Robo Ramen utilizes a procedural system to generate and assemble all of the parts that make up each robot. We're excited to share a look behind the scenes at how it all works:

Our robots are created in 3D software called Houdini. Looking inside, this is our master trait control node -- we've created an interface for this that allows us to quickly:

  • Add traits to our system and name them.
  • Assign trait rarity values
  • Export metadata.
  • Preview specific traits for internal use, using override buttons.

Trait Creation

Each individual trait is modeled by hand in 3D, then processed procedurally to generate useful data for the assembly of the robot.

Each of the nodes above represents an individual trait, and contains its 3D geometry. The “OUTPUT” nodes control which geometry gets loaded in for display, based on which traits are selected.

Each trait has a unique ID for internal purposes, which gets renamed for display in the metadata.

trait Selection

Our trait selection tool inside Houdini will pick random traits based on rarity:

  • We first define rarity by entering the number of each trait we want represented into our control node interface.
  • A list of 10k traits for each type gets generated and randomized using code.
  • We then use the current frame number from Houdini’s animation timeline to correspond with the NFT number.
  • This allows us to step through frame by frame to pull in traits from the list to build each robot individually.

Trait Assembly

Once we establish which traits are selected, we are ready to assemble! Our dynamic anchor point system works by having each trait extract data from neighboring parts to determine where to place itself.

  • Aesthetically we wanted the hips to sit as wide as possible without intersecting the arms. So we made the hips and legs automatically reposition themselves based on tolerance distance data taken from the arm models.
  • Shoulders will always sit on the top edge of the bowl, so we use the currently selected bowl's radius and height data as X and Y coordinates to determine their placement.
  • Toppings and broth will resize to fit any given bowl shape. And because this is all dynamic, any changes made to one trait will automatically update all others to fit accordingly.

finishing touches

Final adjustments to the geometry are made by procedurally subtracting the bowl from the base and shoulder joint geometry. This ensures perfectly interlocking pieces without any intersecting polygons.

For rendering the final bot, we created a network of different materials with Redshift and Houdini, which are then assigned procedurally to different sections of the geometry.

  • Colors are applied via color palette traits.
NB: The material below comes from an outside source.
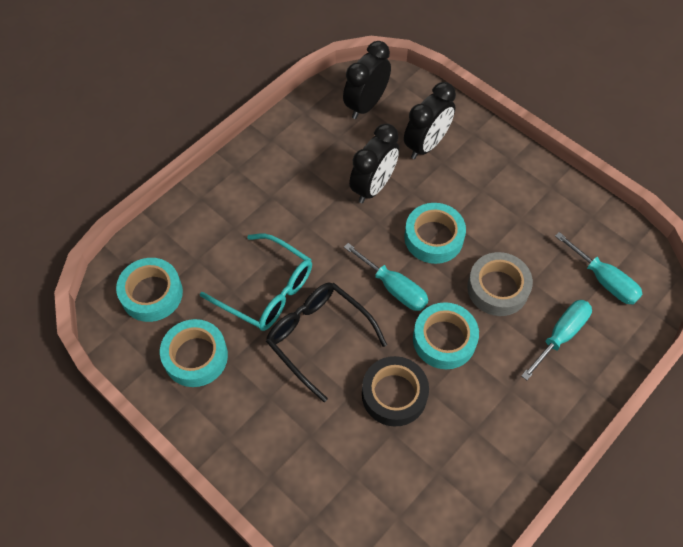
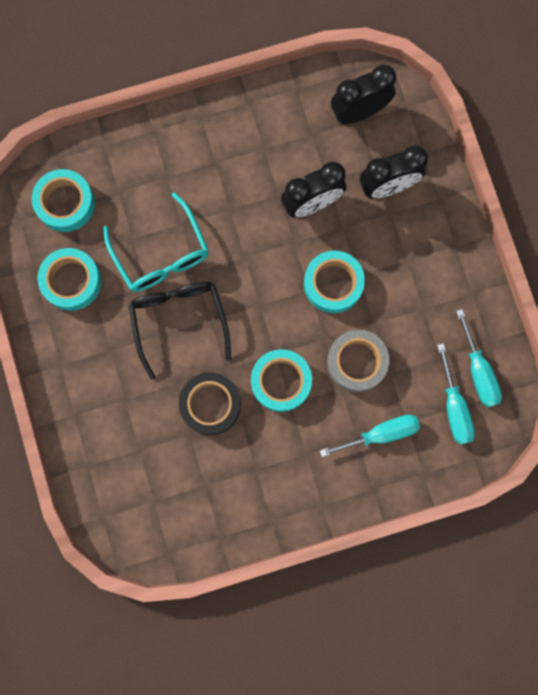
camera: 30 degrees right, 20 degrees up
(394, 288) = (269, 312): turquoise screwdriver -> turquoise screwdriver (478, 371)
Each palette consists of 5 colors that are assigned to various parts of the bowl and body.
  • Materials will then pick up the assigned colors and incorporate them within the material itself.

In order to add further variation to the entire collection, we added randomness within certain aspects of each trait.

  • Wood grains, wear and tear, and other patterns within materials are each given a different randomization seed.
  • The main colors of a palette will be randomly swapped with each other to apply to different areas of the body.
  • Chopsticks come in different variants and are stowed in different configurations.
  • Broth comes in different flavors/colors which are randomly selected. Steam coming off the toppings is varied and will change for each robot, etc.

Once everything is in place, lights are arranged in the scene and we can finally render the finished Robo Ramen!